Help, Output Redirection & Pipelining

Every Linux system has some well documented Manuals to help users get information about commands and services. These manuals can be accessed using the command

# man  command/file
# man ls
shows the manual of the command ‘ls’
# man resolv.conf

shows the manual of the file ‘/etc/resolv.conf’

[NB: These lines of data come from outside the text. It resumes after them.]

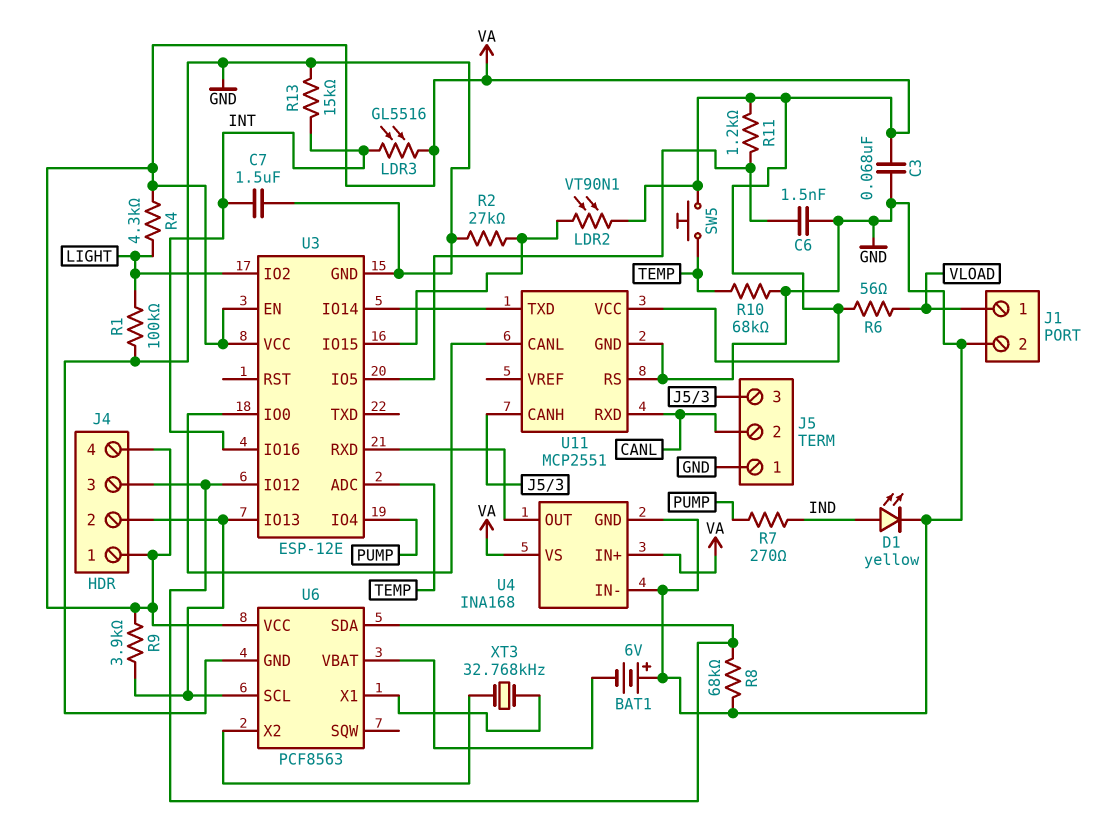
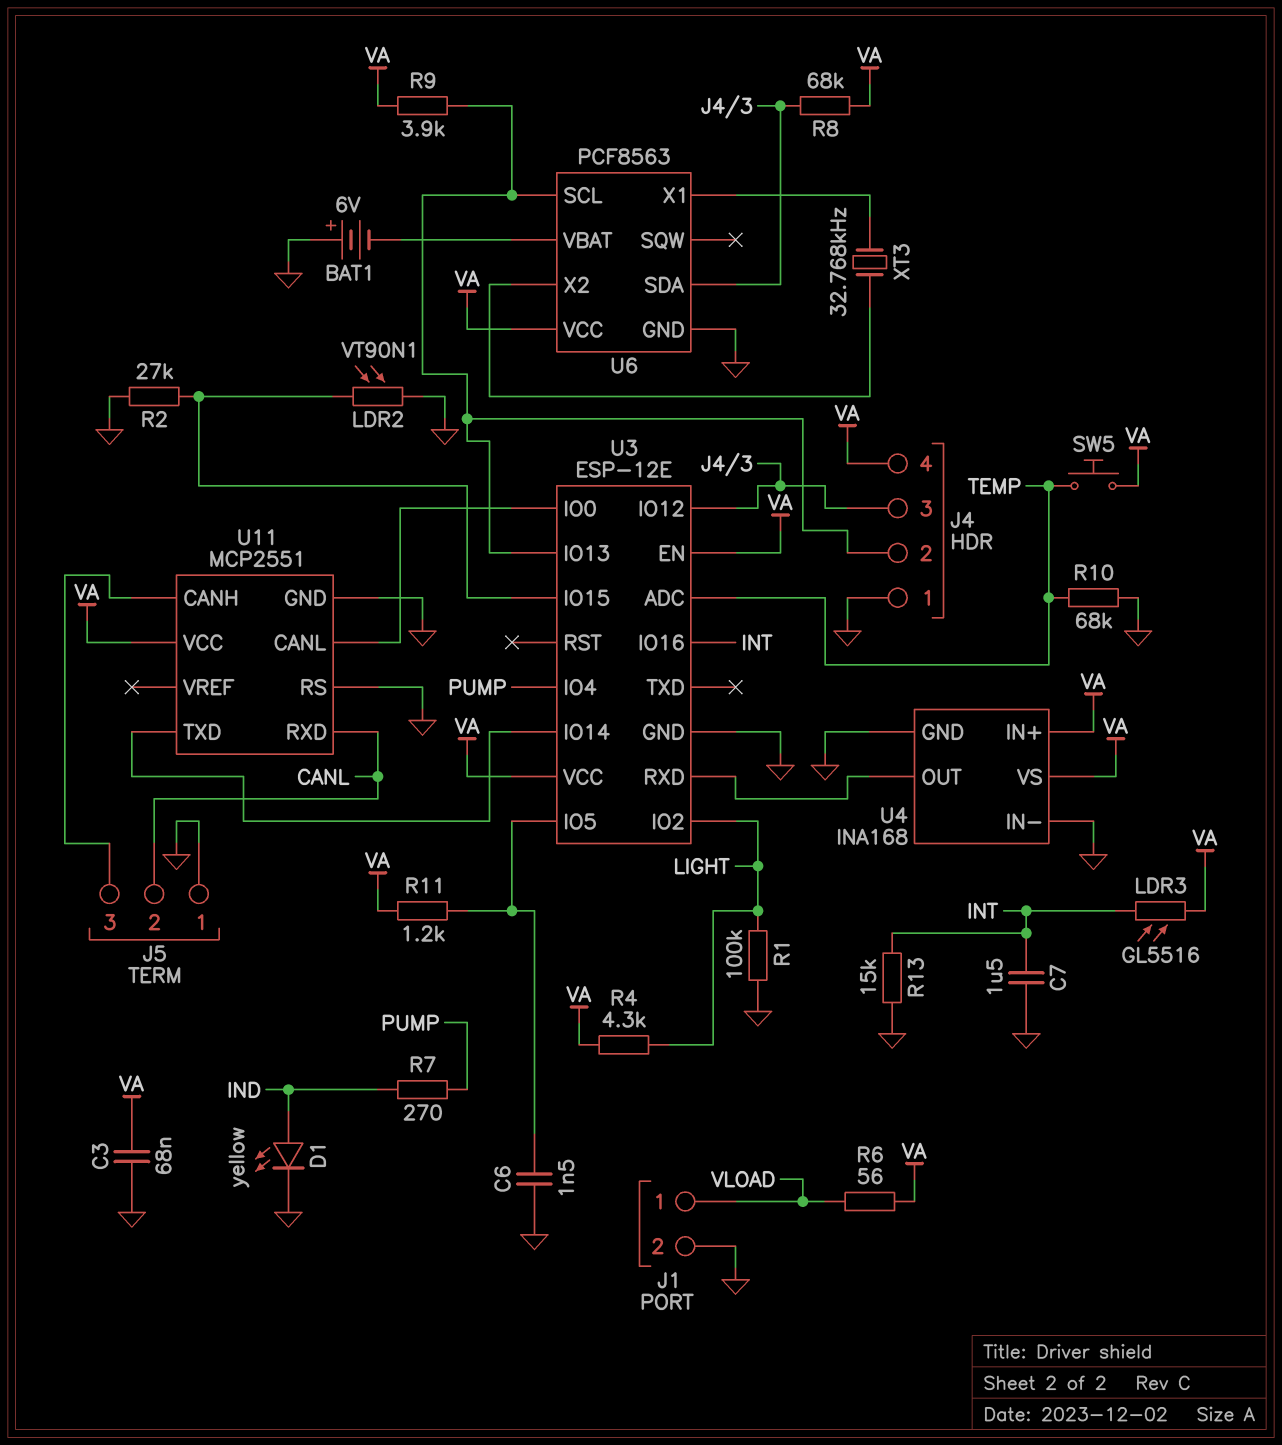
J4 pin 1: VA -> GND
LDR2: VT90N1 (U3/IO15, VA) -> VT90N1 (GND, U3/IO15)
R8: 68k (GND, J4/3) -> 68k (J4/3, VA)

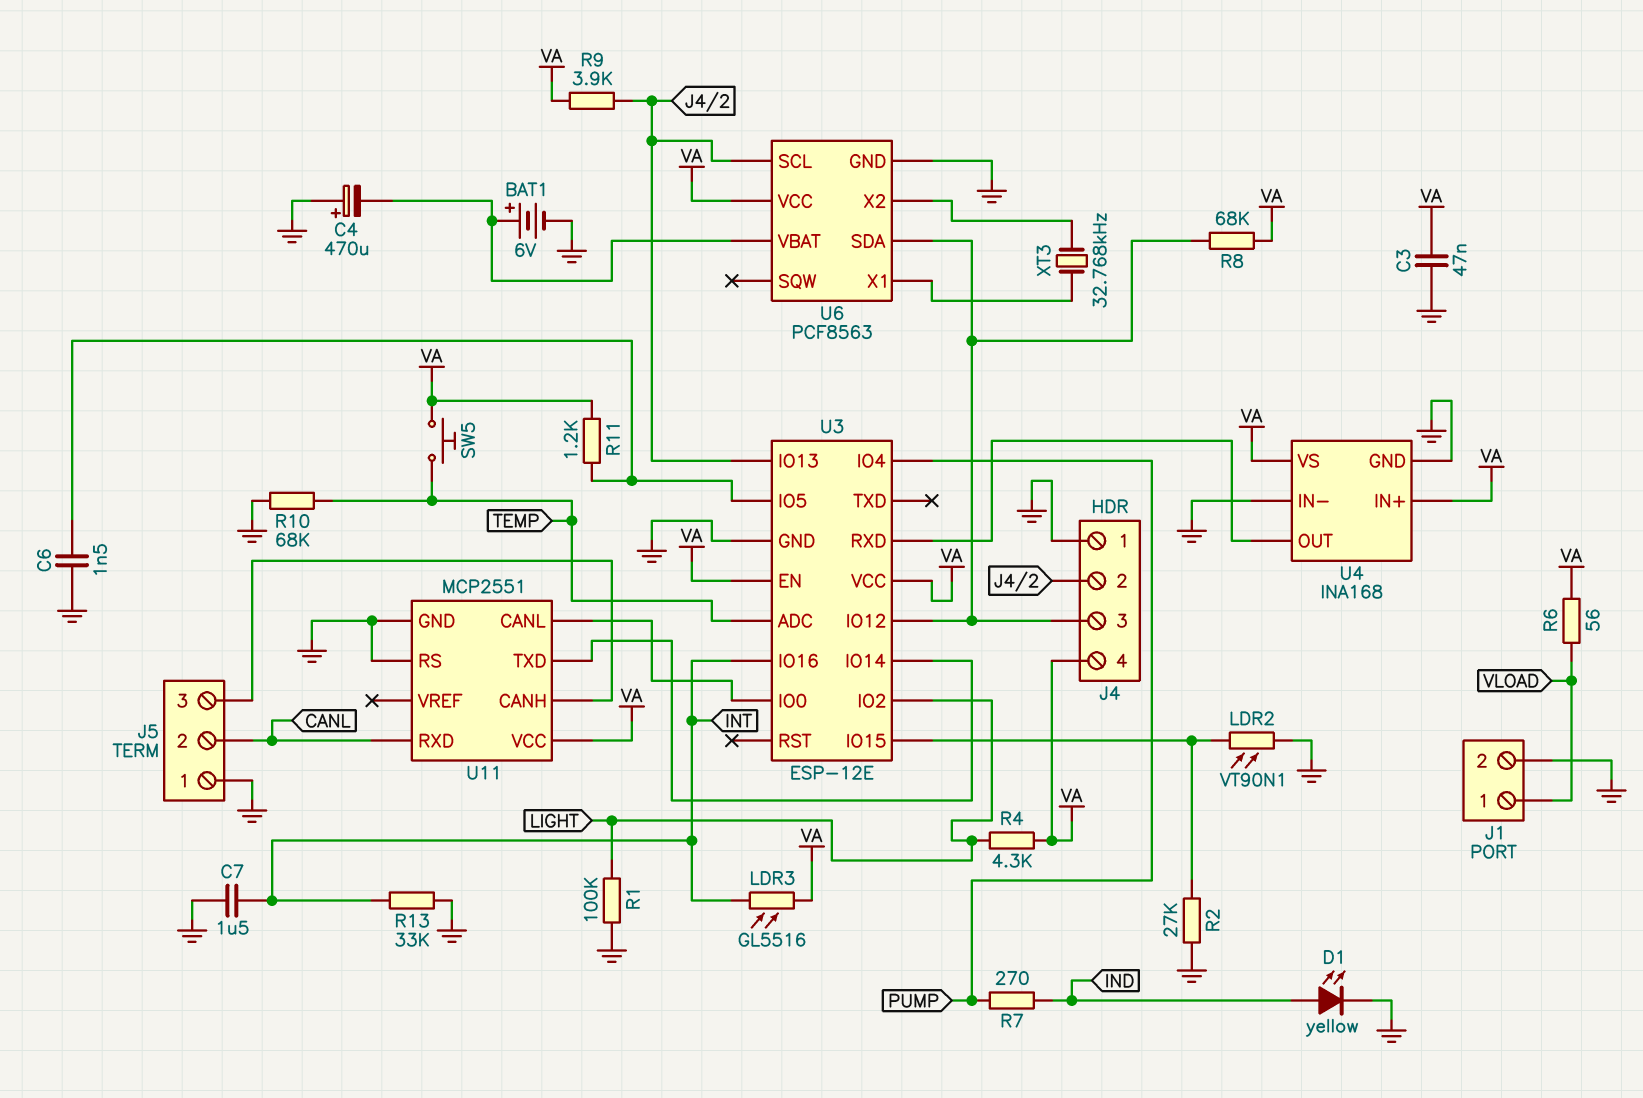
BAT1: 6V (plus GND, minus U6/VBAT) -> 6V (plus U6/VBAT, minus GND)
C3: 68nF (GND, VA) -> 47nF (GND, VA)
C4: none -> 470uF (plus GND, minus U6/VBAT)
R13: 15k (GND, INT) -> 33k (GND, INT)

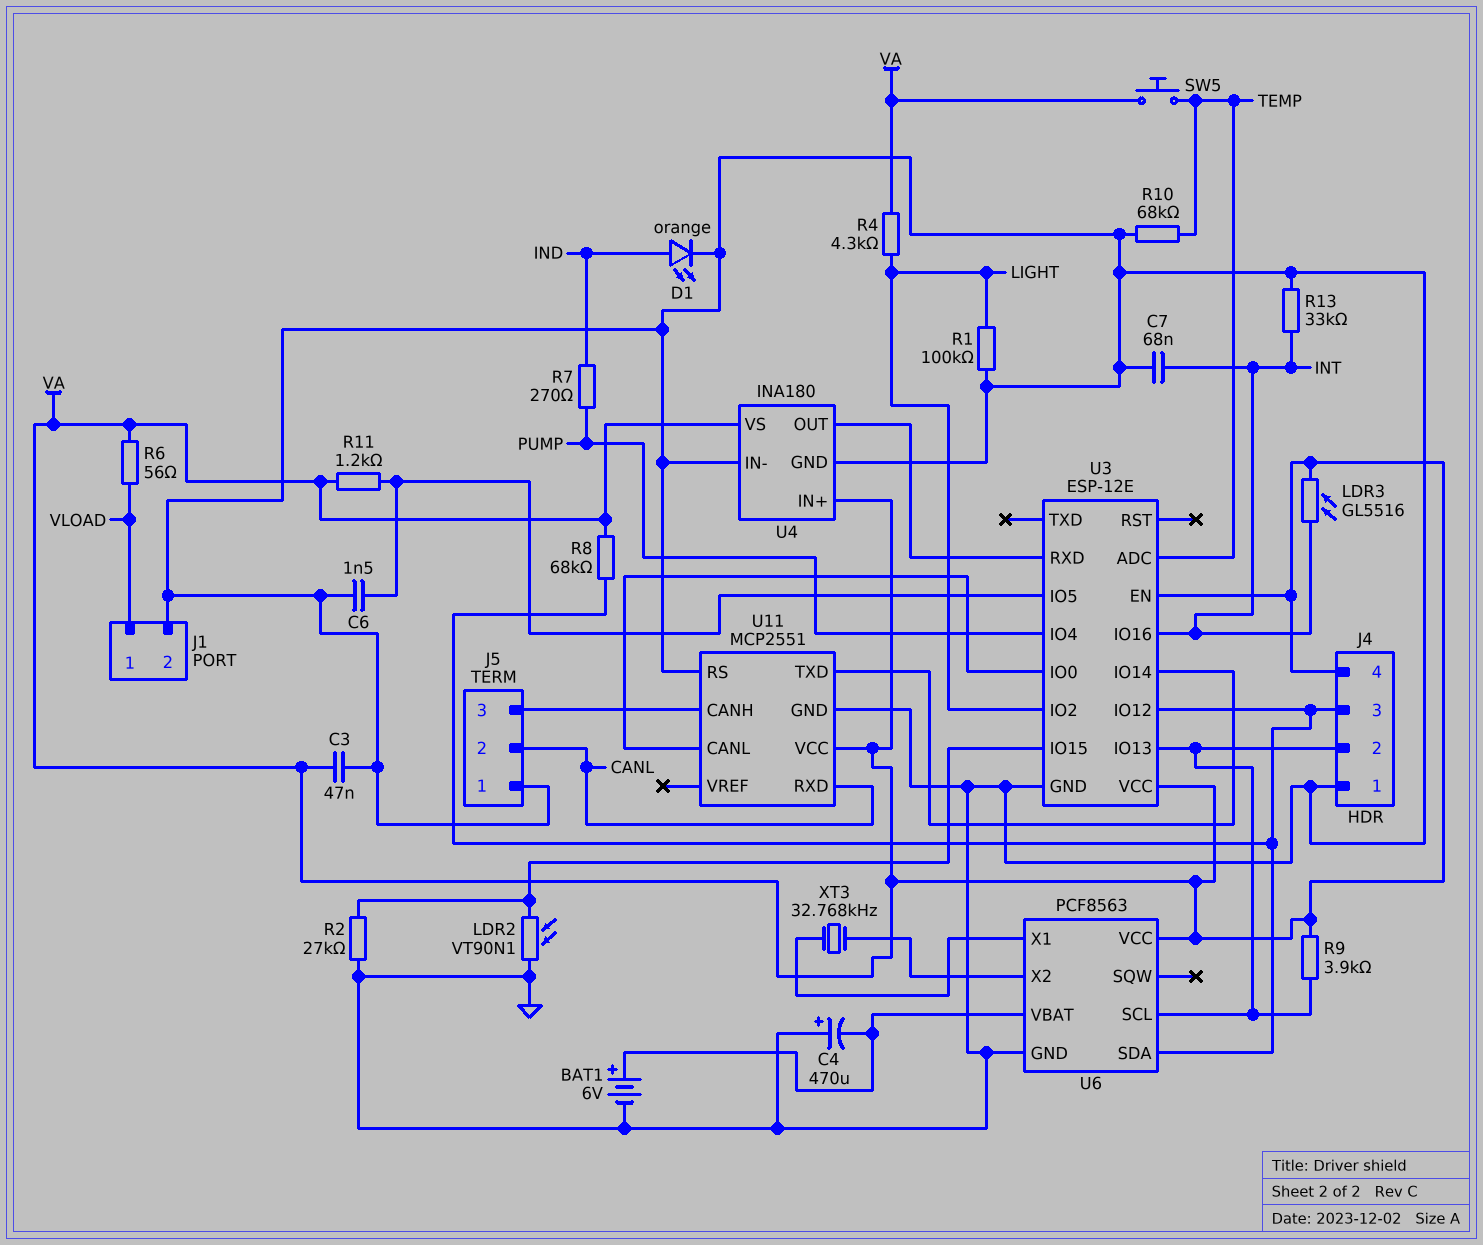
C7: 1.5uF (GND, INT) -> 68nF (GND, INT)
D1: LED yellow (A IND, K GND) -> LED orange (A IND, K GND)
U4: INA168 -> INA180

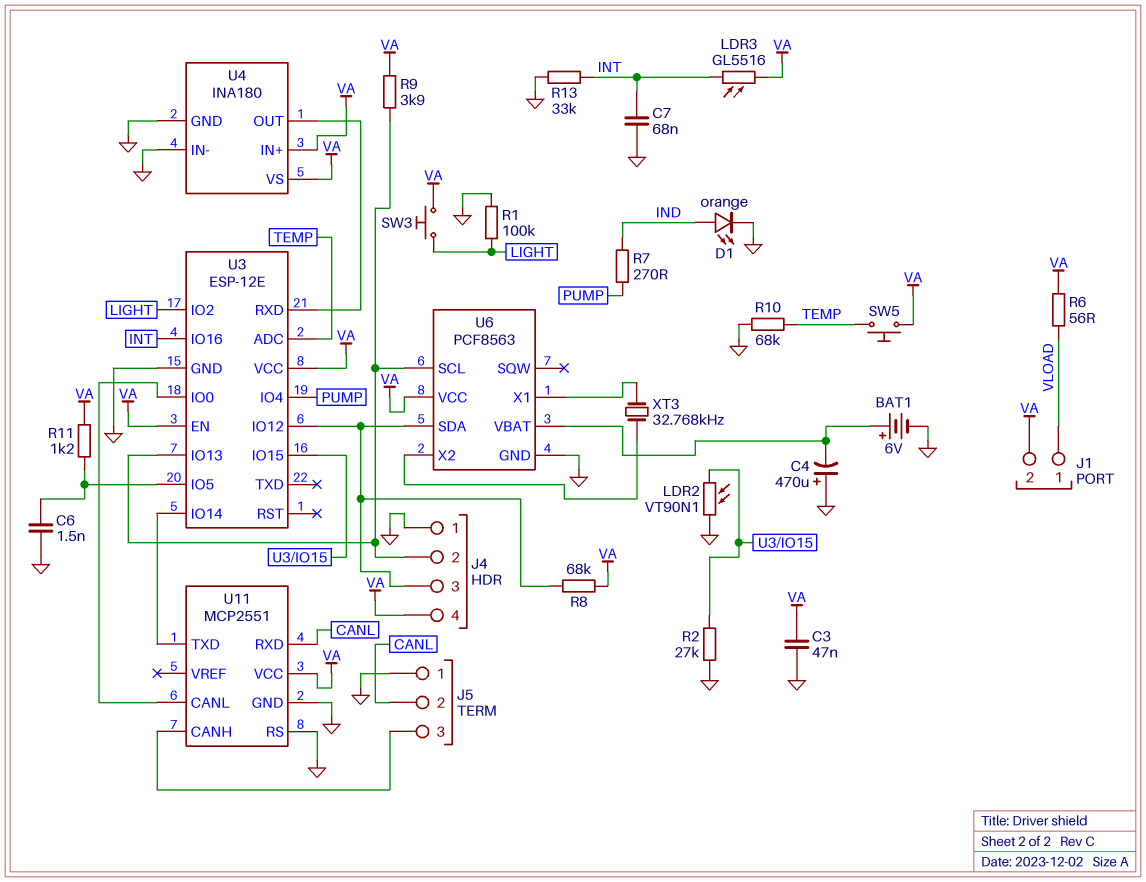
J1 pin 2: GND -> VA
R4: 4.3k (LIGHT, VA) -> none
SW3: none -> button (LIGHT, VA)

Some manuals contain further references at the bottom. These references usually contain page numbers that can be accessed using –
# man 5 resolv.conf
shows page no. 5 of resolv.conf

whereis, whatis & which

whatis displays an overview of the command. whereis & whatis have similar output that contains the location where the command is stored, as well as files related to the command.
# whatis pwd
pwd                  (1p)  - return working directory name
pwd                  (1)  - print name of current/working directory
pwd [builtins]       (1)  - bash built-in commands, see bash(1)
pwd.h [pwd]          (0p)  - password structure

# whatis cp
cp                   (1)  - copy files and directories
cp                   (1p)  - copy files

# whereis pwd
pwd: /bin/pwd /usr/share/man/man1/pwd.1.gz /usr/share/man/man1p/pwd.1p.gz

# which pwd

Output Redirections

Output can be redirected from one place to another by using the”>” sign. For example:

# echo hello
Shows hello in the terminal
# echo hello > /root/greetings
Instead of showing hello in the terminal, creates a new file /root/greetings and dumps ‘hello’ there.
# cat /etc/passwd
Shows the content of the file in the terminal
# cat /etc/passwd> /root/user_info
Instead of showing the file in the terminal, creates a new file /root/user_info and dumps the output there.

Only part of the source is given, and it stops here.